L’autore, protagonista nell’edizione 2025 del Premio Costa Smeralda, ha raccontato come nascono le sue opere al Tedx di Milano
«Ci sono sussurri da gridare e grida che andrebbero al massimo sussurrate». Così si è presentata l’edizione 2017 del TEDxMilano, un evento che, nel pieno spirito delle conferenze TED, utilizza la stessa formula messa in campo dalla nota organizzazione americana per diffondere idee di valore. Sussurri e Grida era il titolo di quell’edizione a cui ha partecipato Tommaso Spazzini Villa, finalista del Premio Costa Smeralda 2025. In veste di speaker, come tutti gli altri si è posizionato in mezzo al cerchio rosso sgargiante per spiegare da un suo punto di vista ciò che l’arte gli sussurra. «La cosa che mi emoziona più di tutte è cercare di vedere ciò che non si vede. Non so dirvi bene, esattamente, cosa mi emozioni così tanto; ma so di essere d’accordo con quello scrittore che una volta disse: »«L’uomo non è ciò che pensa, ma ciò che nasconde».
Villa cita una frase di Bruno Munari, che verso la fine della sua carriera ha detto: «Per tutta la vita ho cercato di far vedere quello che gli altri non vedono. Per esempio, un arcobaleno di profilo». Ed è quello che ha cercato di fare attraverso la sua produzione artistica. L’autore, infatti, racconta al pubblico dei presenti come viene realizzata un’opera. Nel farlo, invita tutti a chiudere gli occhi e a immaginarsi una pianta nella sua essenza, dalla chioma fino alla profondità del «Questo è il viaggio che ho fatto la prima volta che ho cercato di disegnare la radice di un albero. Un viaggio meraviglioso nel silenzio della terra, dove le radici sono tutte interconnesse tra loro e si riverberano gli echi del mondo di sopra che è così lontano dalle viscere della terra, così silenziose, così materne, così calde e così primordiali».

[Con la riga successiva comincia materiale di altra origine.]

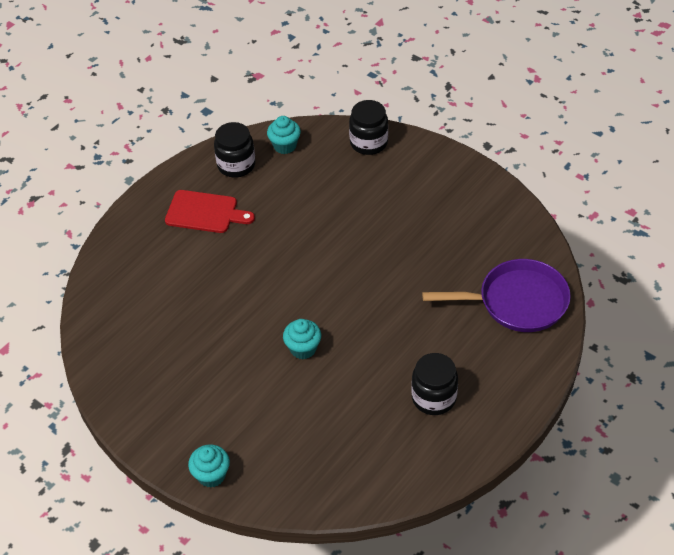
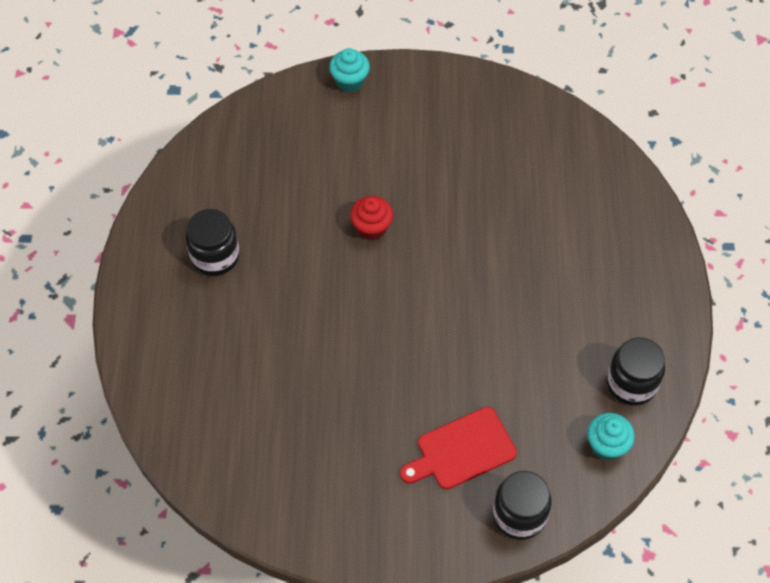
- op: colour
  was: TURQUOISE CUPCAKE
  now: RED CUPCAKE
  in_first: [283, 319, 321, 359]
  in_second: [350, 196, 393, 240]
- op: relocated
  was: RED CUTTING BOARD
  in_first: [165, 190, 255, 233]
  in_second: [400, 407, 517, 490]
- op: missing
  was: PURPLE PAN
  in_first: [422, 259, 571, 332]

Le radici sono di per sé invisibili all’occhio umano. E non sono le uniche. Basti pensare alle pagine di un libro messe insieme e stese in un telo bianco. Tommaso Spazzini Villa ha voluto in questo caso andare oltre alla sostanza e al valore di un’opera letteraria – come può essere La Divina Commedia – ma la sua “presenza fisica”. «Di fronte a me, nel mio studio, mi è sembrato di avere Dante, perché per me Dante non è più una persona ma è la sua opera. Mi sembrava quasi di sentire le grida dei dannati all’inferno, Ulisse, Penelope, Teseo, il Conte Ugolino, e i cherubini nel paradiso». E, unendo tutto questo, sono venuti fuori dei veri capolavori dove il pensiero dell’uomo – schematico, monotono – si lega al dinamismo della natura che non conosce limiti o confini.